We have had some very pleasant days in the past few weeks where an evening walk was an absolute necessity. As my family went up and down the streets in our neighborhood, we noticed that the trees near the curb weren’t all the same. Some had broad, flat leaves, while others had needles. We discovered many other differences from tree to tree.
My husband and I really enjoyed sharing the nicknames for the seeds, or fruit, the trees produced. We both agreed that the ones with “wings” that seem to fly and spin downward from the tree should appropriately be called “helicopters.” You would most commonly see these on a maple tree. However, the spiny, green husks that you find on a chestnut tree were always referred to as “aliens” in my house. No particular reason why, they just seemed “otherworldly” to me.

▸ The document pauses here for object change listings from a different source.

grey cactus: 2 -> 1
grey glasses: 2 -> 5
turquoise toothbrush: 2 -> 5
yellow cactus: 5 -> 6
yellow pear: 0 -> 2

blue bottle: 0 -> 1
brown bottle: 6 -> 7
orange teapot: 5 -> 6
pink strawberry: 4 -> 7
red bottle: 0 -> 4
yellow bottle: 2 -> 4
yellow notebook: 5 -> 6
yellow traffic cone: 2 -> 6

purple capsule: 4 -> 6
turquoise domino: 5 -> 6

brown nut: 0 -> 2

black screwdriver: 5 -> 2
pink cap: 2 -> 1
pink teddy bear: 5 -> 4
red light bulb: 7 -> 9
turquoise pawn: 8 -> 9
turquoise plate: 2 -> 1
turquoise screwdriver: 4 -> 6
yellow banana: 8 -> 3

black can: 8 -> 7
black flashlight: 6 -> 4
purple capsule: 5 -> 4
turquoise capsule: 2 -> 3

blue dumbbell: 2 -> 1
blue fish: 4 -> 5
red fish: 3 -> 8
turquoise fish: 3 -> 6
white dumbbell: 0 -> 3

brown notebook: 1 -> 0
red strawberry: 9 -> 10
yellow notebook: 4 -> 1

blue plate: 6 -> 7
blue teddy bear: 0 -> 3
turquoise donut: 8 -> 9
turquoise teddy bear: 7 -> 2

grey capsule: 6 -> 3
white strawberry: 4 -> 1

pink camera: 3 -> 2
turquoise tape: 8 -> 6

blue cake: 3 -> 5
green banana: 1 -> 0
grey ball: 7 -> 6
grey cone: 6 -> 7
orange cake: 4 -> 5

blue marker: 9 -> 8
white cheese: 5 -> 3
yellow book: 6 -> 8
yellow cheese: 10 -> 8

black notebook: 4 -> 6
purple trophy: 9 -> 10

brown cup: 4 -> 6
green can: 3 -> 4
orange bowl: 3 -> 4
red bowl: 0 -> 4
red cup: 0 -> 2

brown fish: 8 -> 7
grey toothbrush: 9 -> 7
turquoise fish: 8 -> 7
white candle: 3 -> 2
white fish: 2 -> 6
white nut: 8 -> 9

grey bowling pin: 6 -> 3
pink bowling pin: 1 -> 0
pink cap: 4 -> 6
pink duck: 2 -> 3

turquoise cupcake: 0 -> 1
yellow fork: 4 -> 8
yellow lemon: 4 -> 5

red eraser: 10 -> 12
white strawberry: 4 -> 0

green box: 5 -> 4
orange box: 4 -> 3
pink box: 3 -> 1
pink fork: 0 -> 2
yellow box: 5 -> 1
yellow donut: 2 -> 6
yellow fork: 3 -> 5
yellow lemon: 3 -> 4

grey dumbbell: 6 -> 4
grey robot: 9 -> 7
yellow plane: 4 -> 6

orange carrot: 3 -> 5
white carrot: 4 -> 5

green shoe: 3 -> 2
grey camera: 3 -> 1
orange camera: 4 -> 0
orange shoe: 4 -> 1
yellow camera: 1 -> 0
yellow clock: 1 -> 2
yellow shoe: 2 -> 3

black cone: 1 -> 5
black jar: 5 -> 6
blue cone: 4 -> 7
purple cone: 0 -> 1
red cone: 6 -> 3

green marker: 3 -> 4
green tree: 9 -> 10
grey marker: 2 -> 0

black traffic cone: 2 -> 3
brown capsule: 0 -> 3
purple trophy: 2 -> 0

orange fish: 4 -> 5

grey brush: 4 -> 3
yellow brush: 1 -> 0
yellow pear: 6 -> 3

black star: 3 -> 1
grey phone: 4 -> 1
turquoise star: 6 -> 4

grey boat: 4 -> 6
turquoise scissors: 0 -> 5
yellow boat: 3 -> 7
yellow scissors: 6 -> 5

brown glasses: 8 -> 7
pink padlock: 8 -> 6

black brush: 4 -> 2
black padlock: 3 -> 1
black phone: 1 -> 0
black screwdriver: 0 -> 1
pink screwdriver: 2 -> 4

A resource that would’ve been helpful for us to have open on these walks would have been one you can easily find on the Delaware County District Library website. Simply visit www.delawarelibrary.org/research and click on the “What Tree Is It?” link.
“What Tree Is It?” is provided by the Ohio Public Library Information Network (OPLIN) and the Ohio History Connection to help identify native trees to Ohio. Questions and picture guides help guide you to an answer based on your starting knowledge of the tree. You can begin with a leaf, a fruit, or by the common or scientific name.
If you don’t want to bring technology along during your next nature walk (I don’t blame you), see if you can gather leaves or fruit that have fallen from the trees to examine once you get home. Be careful, though, both poison sumac and poison ivy occur in Ohio. You may want to begin your nature lesson before you leave the house, so you are also educated about what not to touch or bring home.
On our walk, we identified at least five different types of trees growing in our neighborhood. A fun project with your school-aged children could be to create a neighborhood map and indicate which trees grow where. It’s a hyper-local version of geography and could help with map-reading skills.
Earlier this summer our Nature & Science Books newsletter had a special focus on insects. Here are a few that may be worth the “buzz…”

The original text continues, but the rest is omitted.